Noviembre 28, 2018

Miel de Trupillo, Dividivi y Guamacho: de La Guajira para Colombia

La apicultura paulatinamente ha alcanzado un gran reconocimiento como actividad económica sostenible, que además promueve la protección de la biodiversidad, las economías locales, así como la seguridad alimentaria de las comunidades en un país como Colombia, rico en biodiversidad, lo que le otorga una ventaja competitiva para el desarrollo de esta actividad a quienes la practican.

Con el objetivo de convocar apicultores colombianos y sus agremiaciones, para incursionar en la valoración del conocimiento obtenido por medio del trabajo de campo, así como la diferenciación de mieles con características especiales; Colciencias, el Ministerio de Agricultura y Desarrollo Rural y la empresa Apiarios El Pinar realizaron un concurso a nivel nacional con el fin de seleccionar mieles especiales provenientes de diferentes regiones de Colombia, cuyas características peculiares estén asociadas a su origen botánico y/o geográfico, además de la divulgación de sus resultados.

Es así, como la Fundación Cerrejón como parte de su programa de Fortalecimiento del Sistema Productivo Tradicional participó del concurso, exponiendo y recibiendo Mención de Honor por la miel de Trupillo, Dividivi y Guamacho (árboles nativos de La Guajira), las cuales son producidas en la Granja Cerrejón, ubicada en el municipio de Uribia en temperaturas de 24 a 38˚C, cosechadas principalmente en los meses de enero a junio.

Dentro de este componente en 2018, se recuperaron 10 apiarios instalados en La Granja Cerrejón que han producido 226 kg de miel durante este año; adicionalmente en el periodo 2017-2018, se realizó el montaje de meliponarios tradicionales en las comunidades wayuu de Yamain, Pesuapa y Urraichijunai con capacidad de 10 colmenas cada uno para el fortalecimiento de la actividad productiva y la conservación de abejas nativas.
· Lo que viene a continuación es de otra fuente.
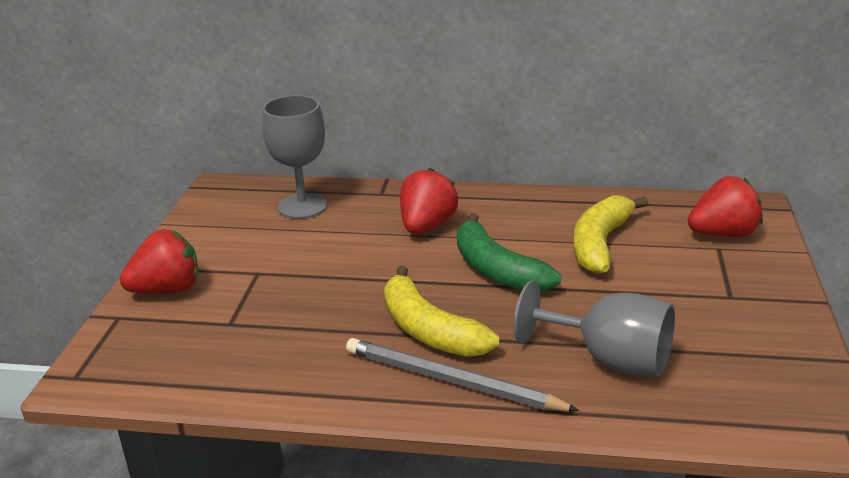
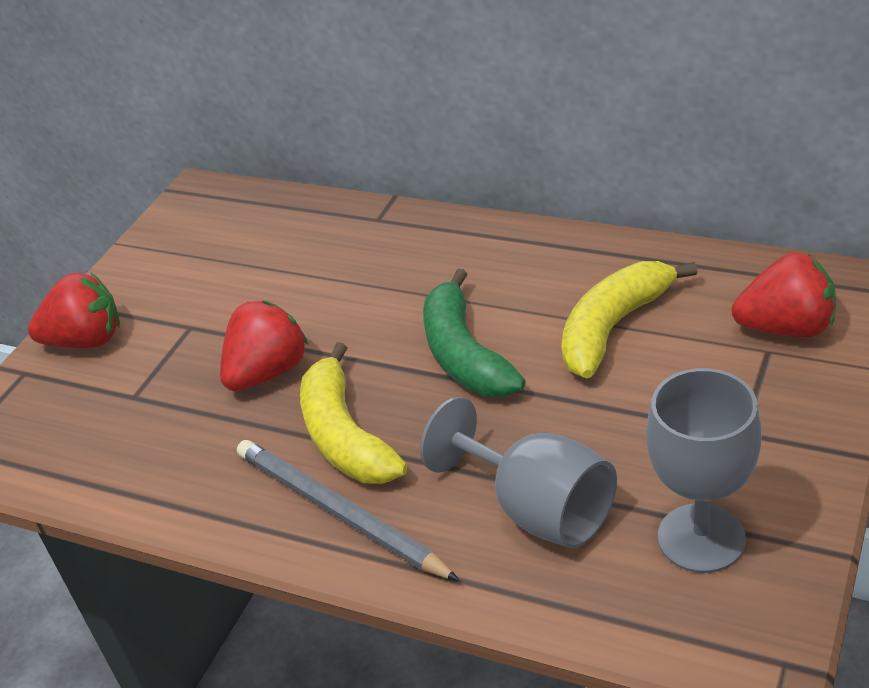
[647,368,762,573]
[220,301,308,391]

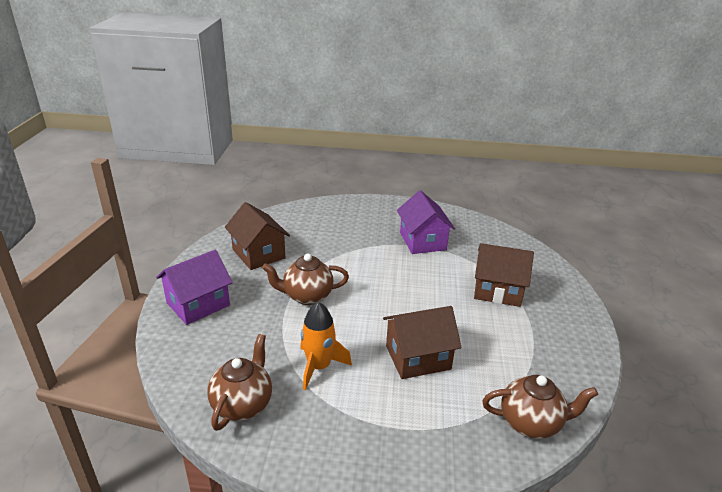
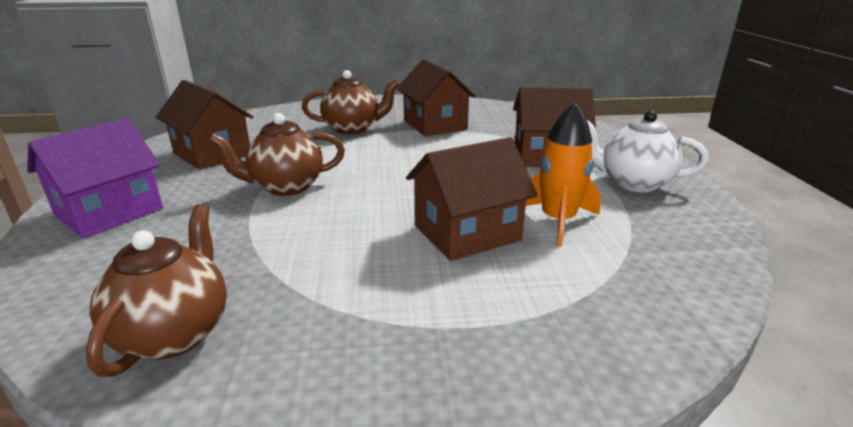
[526,102,601,246]
[397,59,476,136]
[302,70,399,135]
[587,111,709,192]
La Fundación Cerrejón continuará fortaleciendo a través de sus líneas de trabajo, la actividad tradicional de la economía indígena sin cambiar sus prácticas culturales, ambientales y sociales, a través de la rehabilitación, reconstrucción y construcción de la agricultura, la ganadería y la recolección, para la producción de alimentos básicos para el abastecimiento de la familia indígena.